This year I decided to look at historical fiction beyond WW2. There are so many revolutions and so much history from so many different parts of the world to catch up on, that it seems like a shame to restrict oneself.
It is with this thought that I picked up Michelle Moran’s Madame Tussaud. The book is set in the times of the French Revolution. I hadn’t read anything about it and all I knew was Marie Antoinette’s famous ‘Let them eat cake’ statement which, as it turns out, wasn’t true at all.
The other thing that I associated with the French Revolution was the guillotine, and that it sent many royals to their death. As it turns out that was a bit of a misnomer too as a large majority of people guillotined were commoners.
Onto the book now
It is set in the Paris of 1788. Marie, an ambitious, hard-nosed businesswoman runs a wax museum along with her uncle Curtius and her mother.
Each week her uncle hosts a salon that sees men of influence gather together. Talk veers from royal gossip to politics. Marie and her uncle are part of these discussions but remain carefully neutral. They continue to cater to the rich and the famous who come to them for having their wax figurines modelled.
Marie manages to invite the queen for a visit. So impressed is the royal entourage by her skill that she is called over by the King’s sister to teach her wax modelling.
Marie travels to Versailles and gets to see the royals from up close. She discovers a glittering world where lavish parties are hosted every day, where elaborate dresses are worn just once, where glass rooms are done up with massive chandeliers with candles that are discarded after a single use. In stark contrast are the sad streets of Paris where bread is scarce and candles are not available even on the black market.
Marie discovers another side to the royals too. They aren’t cruel and unfeeling as they’ve been made out to be. The King’s sister Elisabeth is a pious girl who would have been a nun if not for her royal duties. She makes wax models of saints. The queen is a sensible woman juggling the needs of the common people and the expectations of the nobles. The King’s worst trait is his complete disconnect with the masses leaving him unaware of their needs.
As the revolution takes over all of Paris, even the slightest royal leanings can lead one to the guillotine. How long will Marie be able to straddle the two worlds and keep herself and her family safe?

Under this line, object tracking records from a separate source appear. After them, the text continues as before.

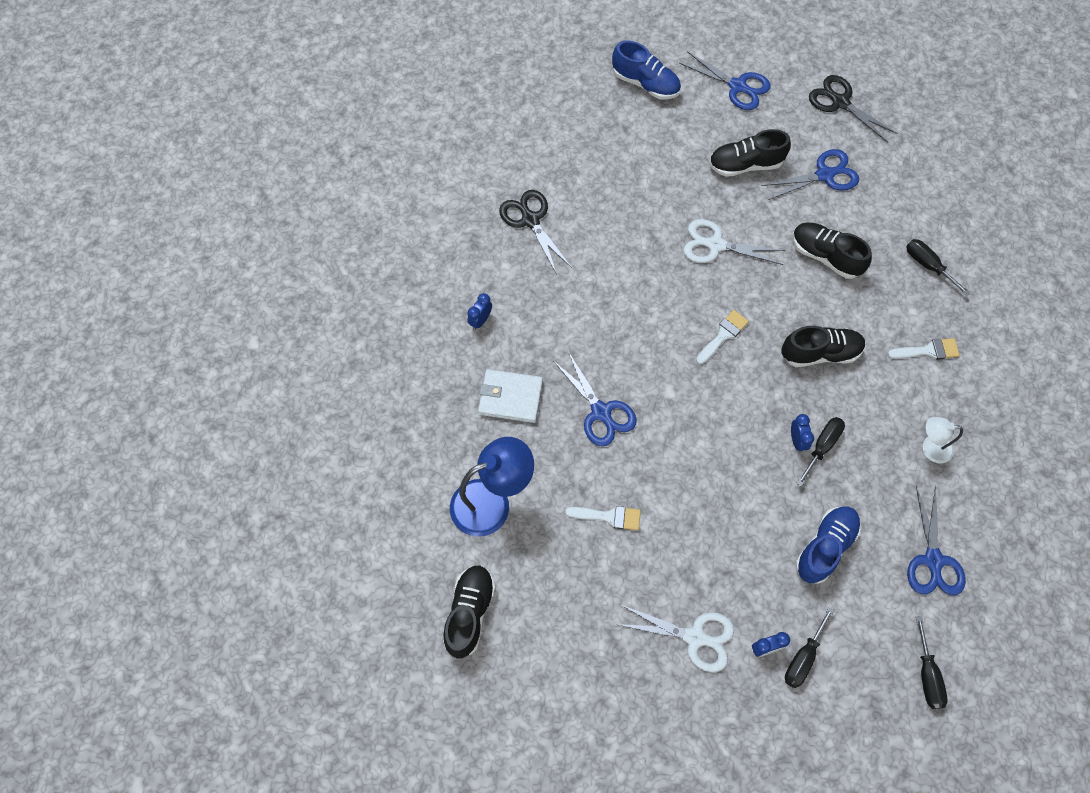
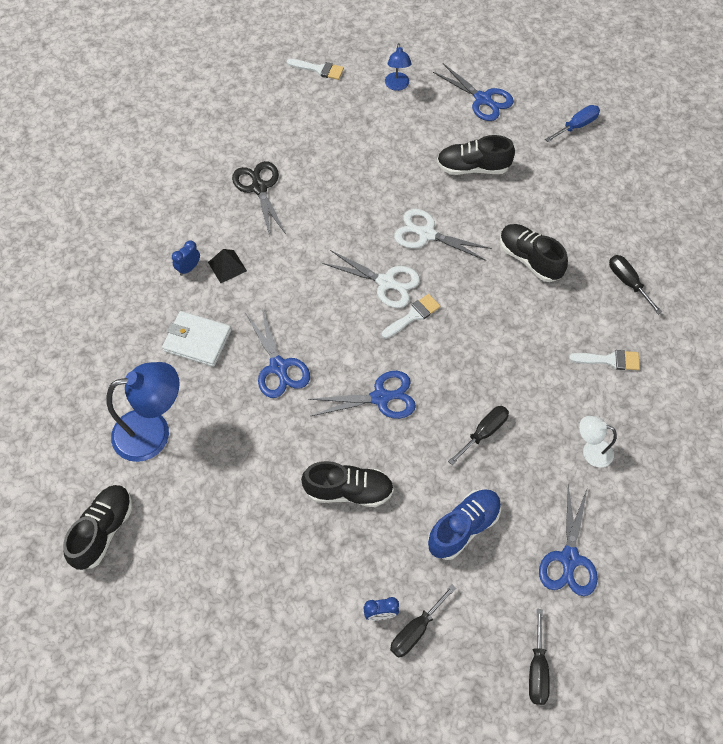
camera: 10 degrees right, 5 degrees down
(520, 312) = (227, 266): none -> black pyramid
(609, 516) = (260, 464): white brush -> white brush (319, 69)
(645, 84) = (397, 86): blue shoe -> blue lamp
(694, 637) = (313, 591): white scissors -> white scissors (386, 282)
(797, 440) = (460, 423): blue clock -> none
(820, 353) = (503, 346): black shoe -> black shoe (348, 491)
(824, 175) = (546, 187): blue scissors -> blue scissors (380, 397)
(840, 102) = (577, 126): black scissors -> blue screwdriver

This was an utterly astonishing book
I would have found it difficult to believe the events described here, had it all not been part of history. The character of Marie in itself is a rarity. A working woman in the 18th century is a definite oddity. Not only is she highly skilled but also ambitious enough to put love and marriage on the back burner. Midway through the book Curtius is called away to lead the revolutionaries leaving Marie to manage the salon and the household. And she proves perfectly competent to do that.
Marie makes for the perfect narrator
She straddles two diverse worlds with ease. She lives among the people, is a commoner herself albeit a relatively privileged one. These are turbulent times and a revolution is brewing. Through the weekly meetings, she befriends influential revolutionary leaders, most of whom drop by to catch up on the gossip, to share and to plan. And yet she keeps in touch with the royals enabling her to tell both sides of the story.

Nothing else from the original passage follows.